25/04/24. Solemos pensar en no pocas ocasiones, que la naturaleza es importante, a pesar de que la concentración poblacional se acentúe en las ciudades y se intente, en vano, intentar escapar del esmog y el estrés, hacia sus periferias. Pero las periferias crecen, por otro lado, producto de la desigualdad de las “lógicas” desarrollistas, las mismas que, hipócritamente, vienen generando desde hace varias décadas, aquellos que hablan de “desarrollo sustentable”, “endógeno” y cuantos adjetivos se les ocurra instaurar a quienes ni remotamente se encuentran realmente interesados en asumir la vida como vida, es decir, como proyecto inalienable del ser humano.
Signar, dotar de sentido a la naturaleza en nuestras prácticas diarias, es decir, en nuestras cotidianidades particulares, pasa, inevitablemente, por reconocer la interacción que nos corporiza como algo más allá de nuestras diferencias.
El cuerpo o la cuerpa, como también suele mirarse lo que nos constituye más allá de la carne, los huesos, la sangre, el sentir, el pensar, el andar, se reconoce como tal desde el mismo momento en que nos sabemos uno con el todo. Un pensamiento integral que no es nada nuevo para quienes ancestralmente han vivido y elaborado sus perspectivas de vida ajenos al reduccionismo mecanicista occidental propio de la modernidad, más allá de las interpelaciones que en distintos momentos han surgido en la historia reciente de la humanidad, por ejemplo, en el romanticismo especialmente de finales del siglo XVIII.
Lo sabían, sí, las sabias y sabios de los pueblos originarios de África, Asia, Oceanía, América y, claro, Europa, por mucho que se haya querido borrar sus aportes a la historia con H, sí, de todas y todos, esta humanidad que somos. Fueron ellas y ellos los que se encargaron de mantener una conciencia sobre el ser, el estar vivos junto a otras y otros que también poseen un lenguaje y un sentir particular, me refiero, por ejemplo, a los árboles, los ríos, el resto de los animales que, como nosotros, habitan territorios surcados y contenidos por relaciones.
La oralidad ha sido una manera de transmitir esos conocimientos que le han permitidos a los pueblos ancestrales seguir manteniéndose, a pesar, volvamos a decirlo, del incremento del “desarrollo” tecnológico, militar, farmacológico, que aniquila, por ejemplo, desde la biopiratería, cualquier forma de existencia, para la consecución de fines exclusivamente crematísticos.
Y es que la oralidad de los pueblos es una de las formas más cercanas que tenemos de encontrarnos entre nosotros y con la naturaleza que nos realiza.

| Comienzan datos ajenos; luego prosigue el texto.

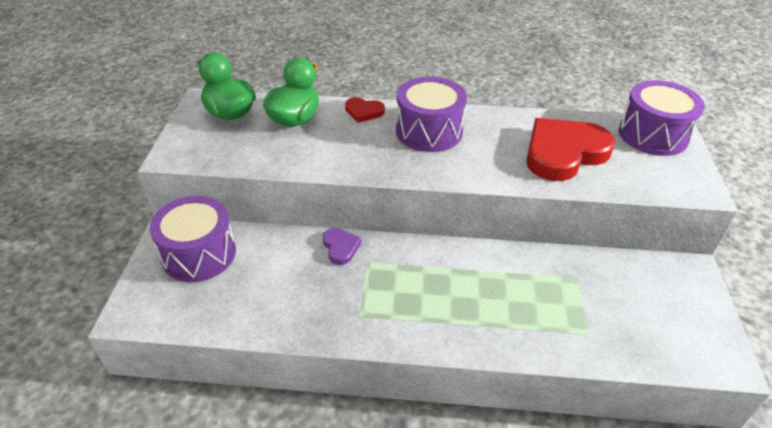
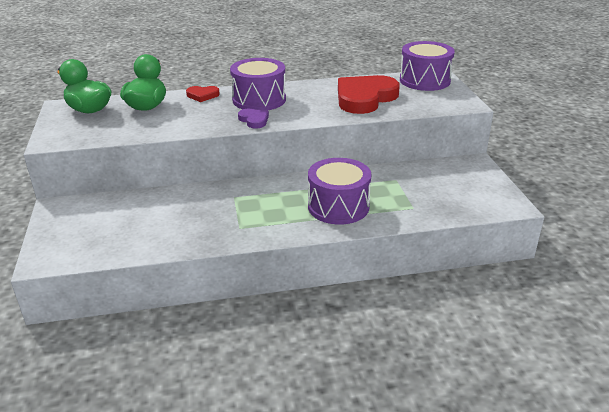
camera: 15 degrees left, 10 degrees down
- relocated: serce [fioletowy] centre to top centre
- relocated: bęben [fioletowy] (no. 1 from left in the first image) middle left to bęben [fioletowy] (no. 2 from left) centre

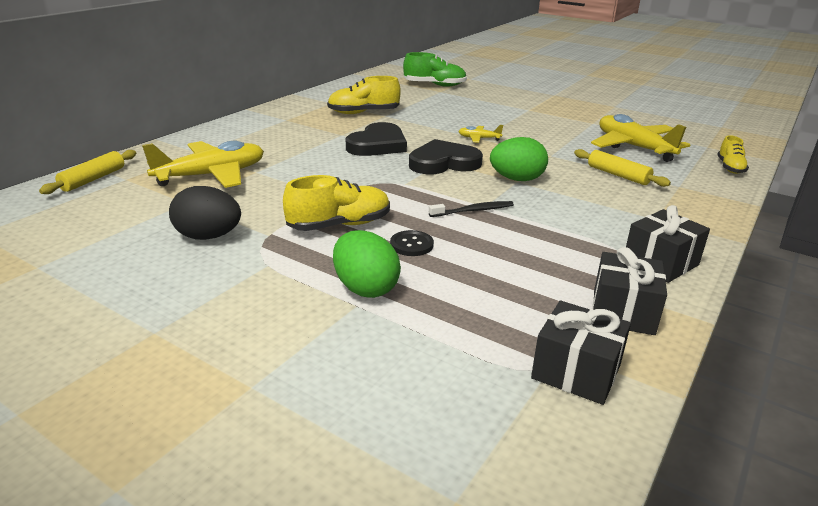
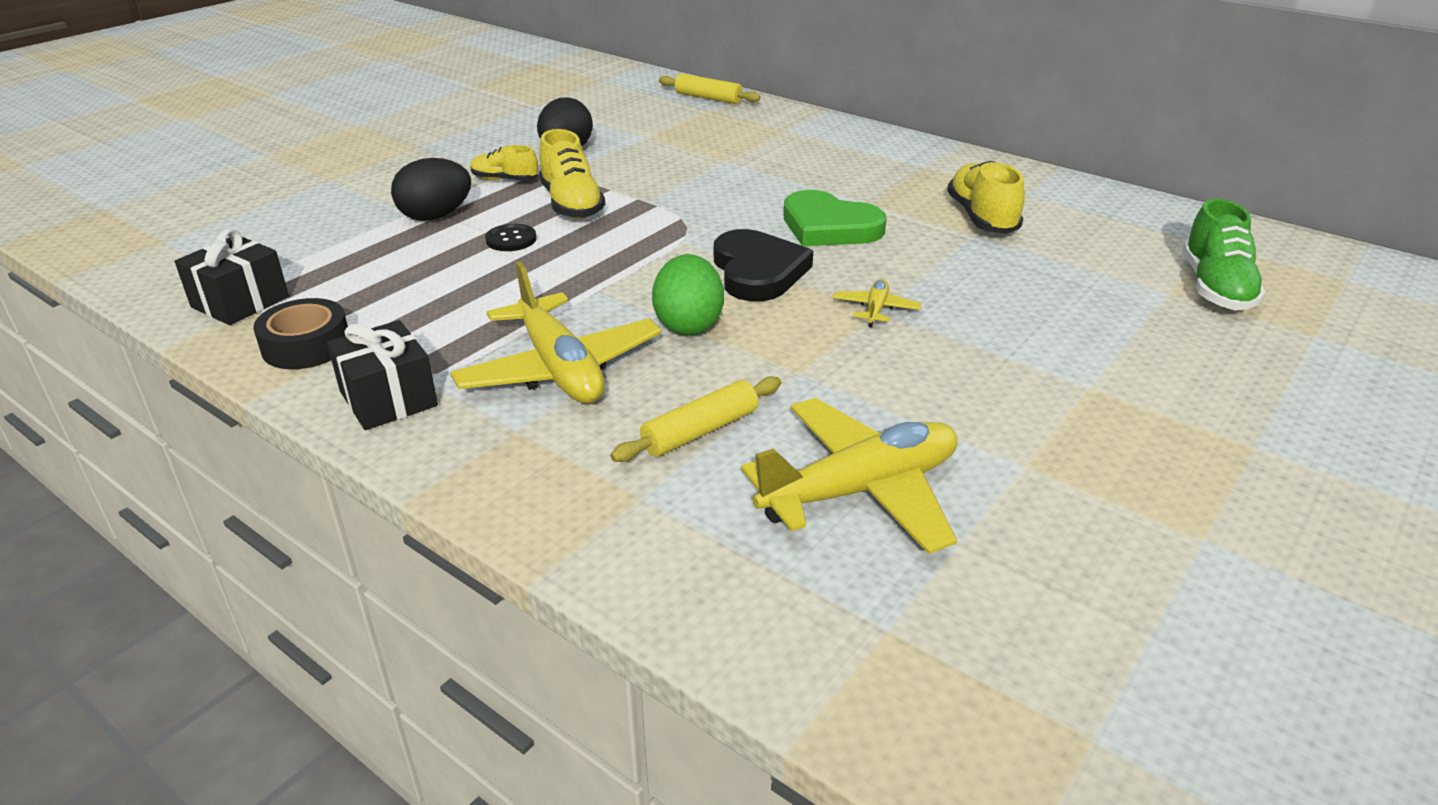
camera: 95 degrees right, 5 degrees up
- exchanged: prezent [czarny] (no. 2 from left) middle right to taśma klejąca [czarny] middle left
- colour: jajko [zielony] (no. 1 from left) centre to jajko [czarny] (no. 1 from left) top left
- relocated: samolot [żółty] (no. 1 from left) top left to centre
- relocated: but [żółty] (no. 3 from left in the first image) top right to but [żółty] (no. 1 from left) top centre
- colour: serce [czarny] (no. 1 from left) top centre to serce [zielony] top centre
- missing: szczoteczka do zębów [czarny] centre

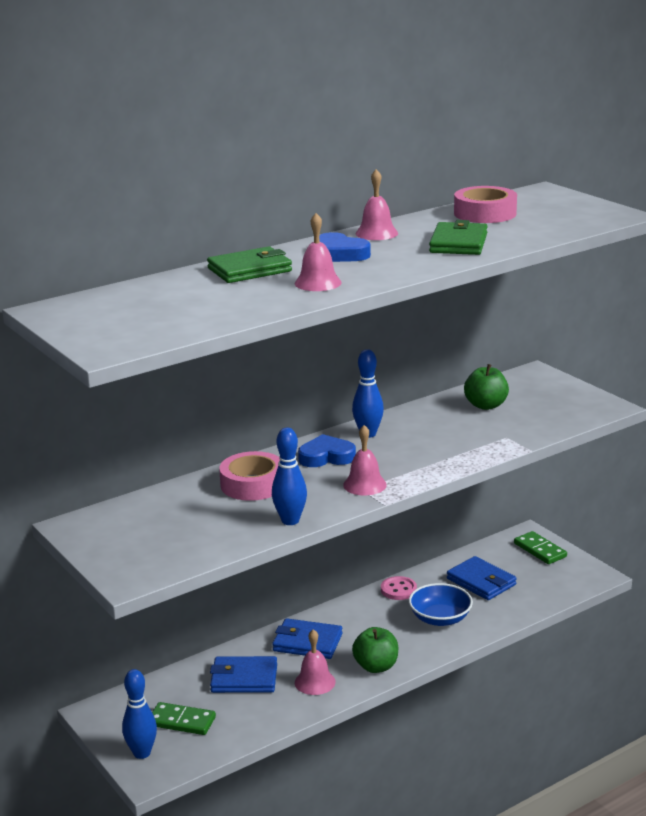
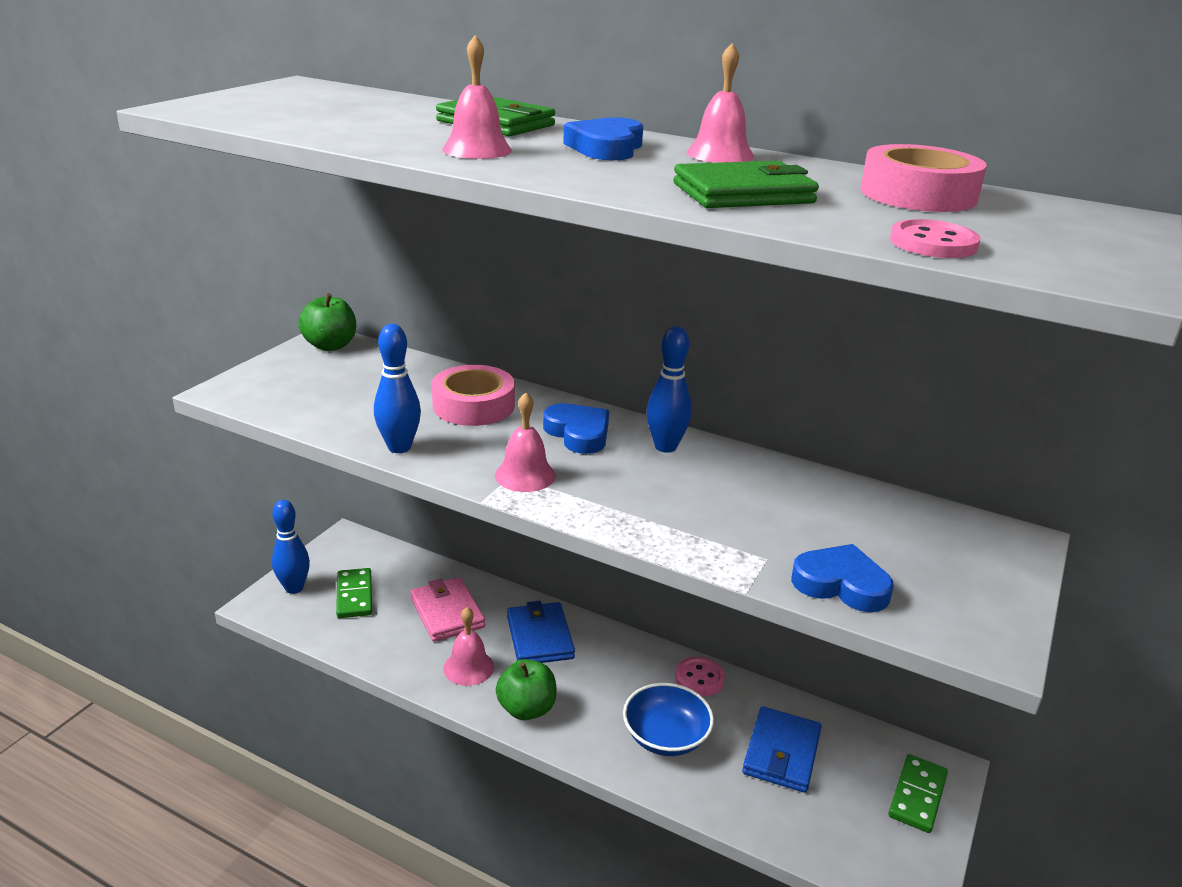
camera: 60 degrees right, 5 degrees up
- relocated: jabłko [zielony] (no. 2 from left in the first image) middle right to jabłko [zielony] (no. 1 from left) middle left
- colour: portfel [niebieski] (no. 1 from left) bottom centre to portfel [różowy] bottom centre
- appeared: serce [niebieski] (no. 3 from left) middle right
- appeared: guzik [różowy] (no. 2 from left) top right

Una de sus expresiones es el mythos, es decir, el relato que nos contamos para dotar de significado lo que hacemos en tanto partícipes de una comunidad, sea local o bien, planetaria.
Me atrevo a sostener que no existe ningún pueblo sobre la tierra que no tenga un mythos sobre el origen de su existencia, el cual define lo que es, ha sido y puede llegar a ser. Esto es lo que dinamiza su religare, es decir, lo que lo vincula, a algo que trasciende su existencia terrenal, pero que no puede asirse sin la consideración de los elementos que le concede la naturaleza que tanto habita como lo habita. Se trata, pues, volvamos a decirlo, de la compleja dinámica del vivir.
En no pocos de esos mythos de los pueblos originarios de los cinco continentes, la tierra es una madre, se le pide permiso para ararla, para fecundarla, colocar las semillas, se le agradece todo lo que nos da, se le teme, se le respeta, se le pide, se le llora. La tierra es el agua, el sol y las estrellas, las nubes y los vientos, el ser.
Lamentablemente al desarrollismo se le olvida, seamos honestos, sigue ignorando que el hombre no es un principio ni fin, y por eso ninguna civilización ha podido ni podrá seguir siendo lo que es, si sigue ignorando el importante lugar que nuestra madre tierra tiene en nosotros.
No hace mucho ha repuntado el interés por descolonizar, deconstruir, decolonizar, la hegemonía del “orden” civilizatorio, y con él, la necesidad insoslayable, de nuestra pertenencia raigal a esta gran madre nuestra de donde, lo sabemos, venimos todas y todos. Ojalá, esas predicas por el buen vivir y sus inherentes políticas, no queden en modas pasajeras y sepamos conducirnos como hijas e hijos capaces de amar desde y hacia la tierra.